Personal information
- Full name: John Powers
- Born: 30 September 1868 Barwell, Leicestershire, England
- Died: 9 November 1939 (aged 71) Leicester Forest East, Leicestershire, England
- Batting: Right-handed

Domestic team information
- 1895–1896: Leicestershire

Career statistics
| Competition | First-class |
| Matches | 9 |
| Runs scored | 195 |
| Batting average | 12.18 |
| 100s/50s | –/– |
| Top score | 25 |
| Balls bowled | – |
| Wickets | – |
| Bowling average | – |
| 5 wickets in innings | – |
| 10 wickets in match | – |
| Best bowling | – |
| Catches/stumpings | 4/– |
- Source: Cricinfo, 20 January 2013

= John Powers (cricketer) =

English cricketer

John Powers (30 September 1868 - 9 November 1939) was an English cricketer. Powers was a right-handed batsman. He was born at Barwell, Leicestershire.

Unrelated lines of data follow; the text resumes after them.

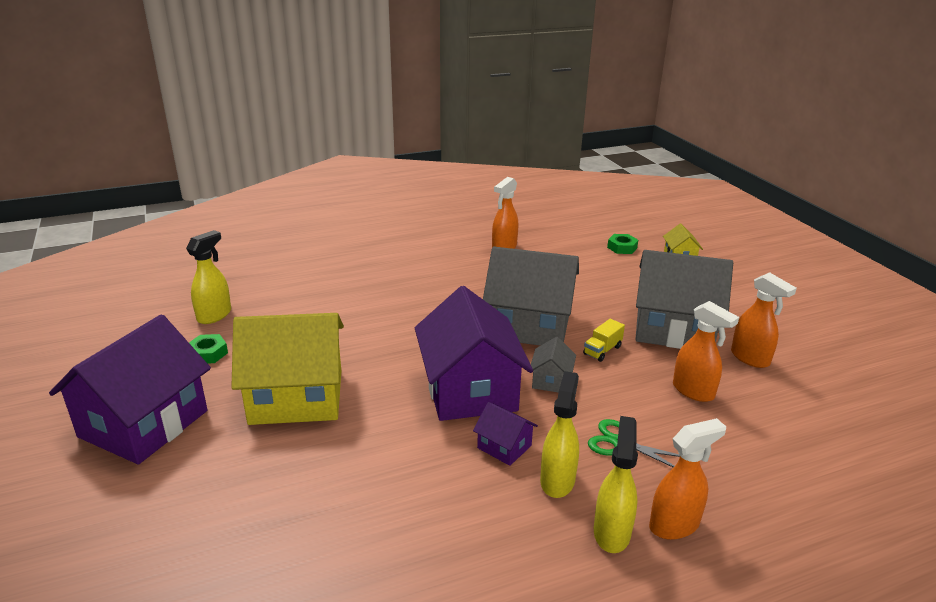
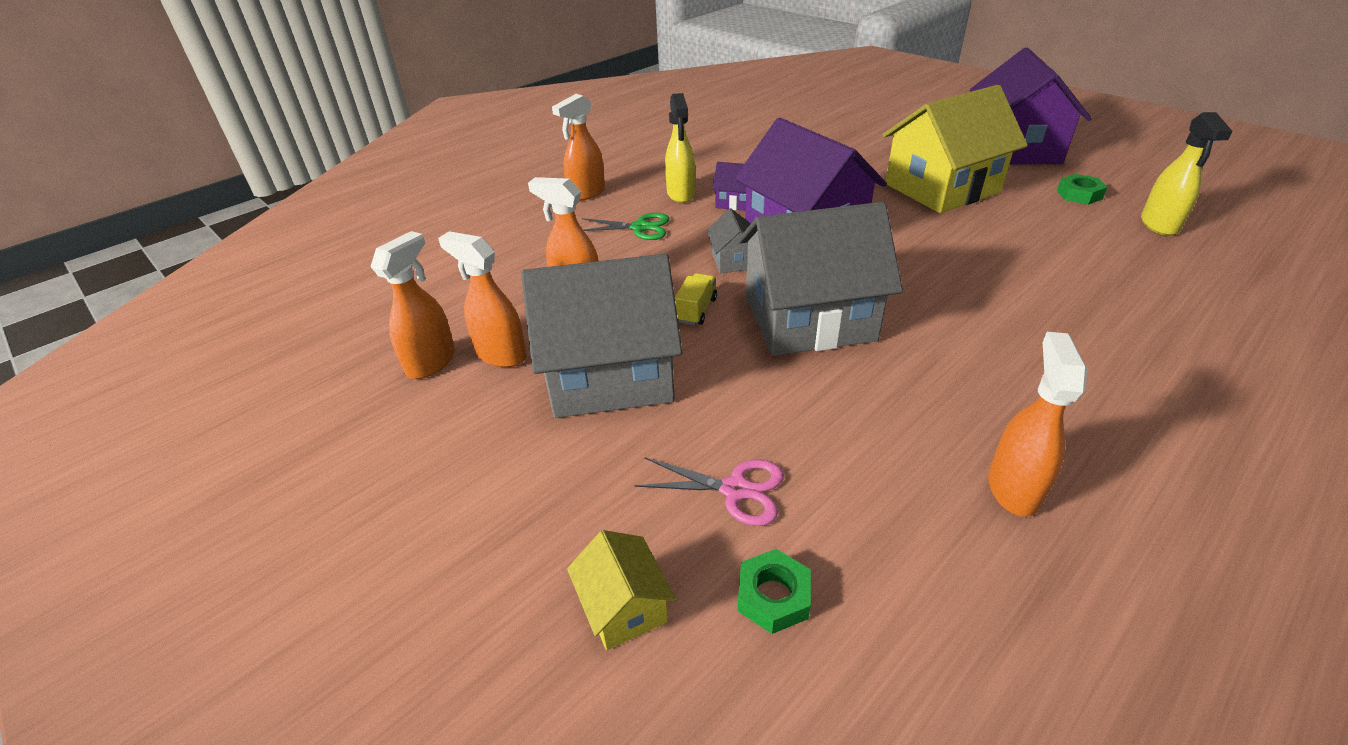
camera: 160 degrees right, 10 degrees up
(611, 532) = (630, 180): yellow spray bottle -> none
(621, 272) = (735, 490): none -> pink scissors
(801, 366) = (431, 362): none -> orange spray bottle

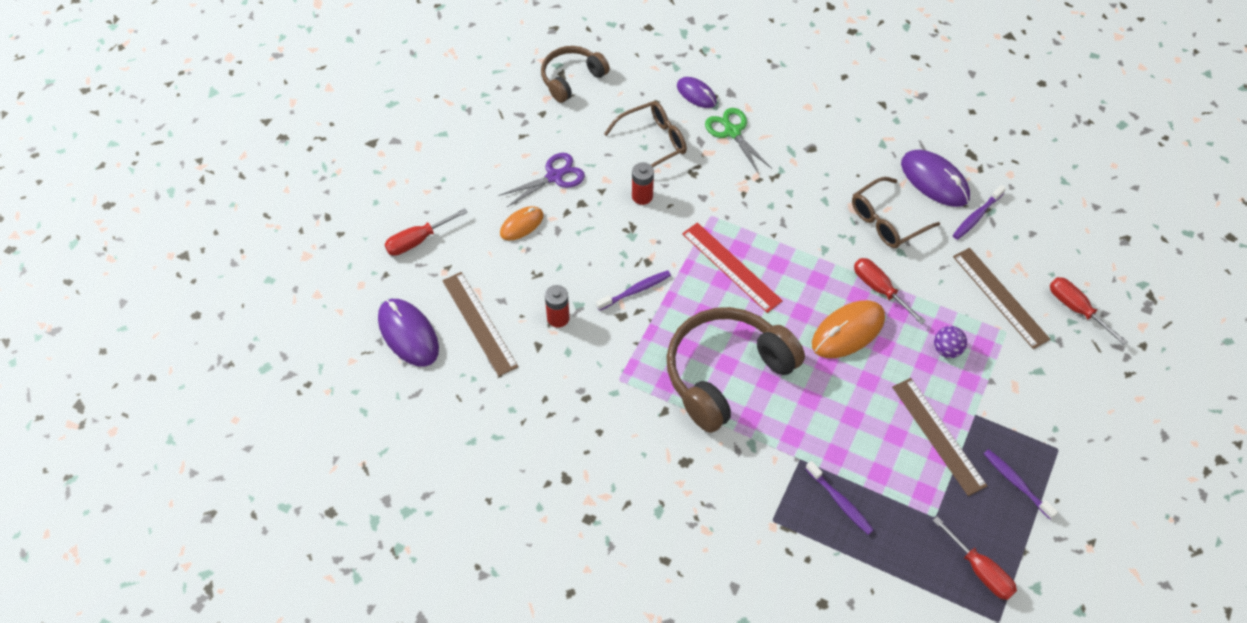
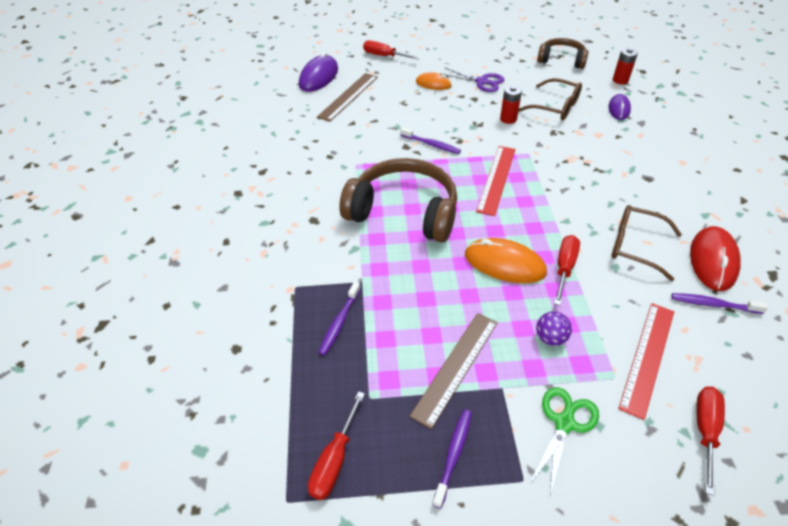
camera: 60 degrees right, 10 degrees down
(558, 318) = (379, 122): red battery -> red battery (620, 80)
(732, 132) = (610, 136): green scissors -> green scissors (564, 423)
(934, 181) = (713, 260): purple mouse -> red mouse
(1000, 297) = (648, 357): brown ruler -> red ruler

Powers made his first-class debut for Leicestershire against Surrey at Grace Road in the 1895 County Championship. He made eight further first-class appearances for the county, the last of which came against Warwickshire in the 1896 County Championship. In his nine first-class matches for Leicestershire, he scored a total of 195 runs at an average of 12.18, with a high score of 25.

He died at Leicester Forest East, Leicestershire on 9 November 1939.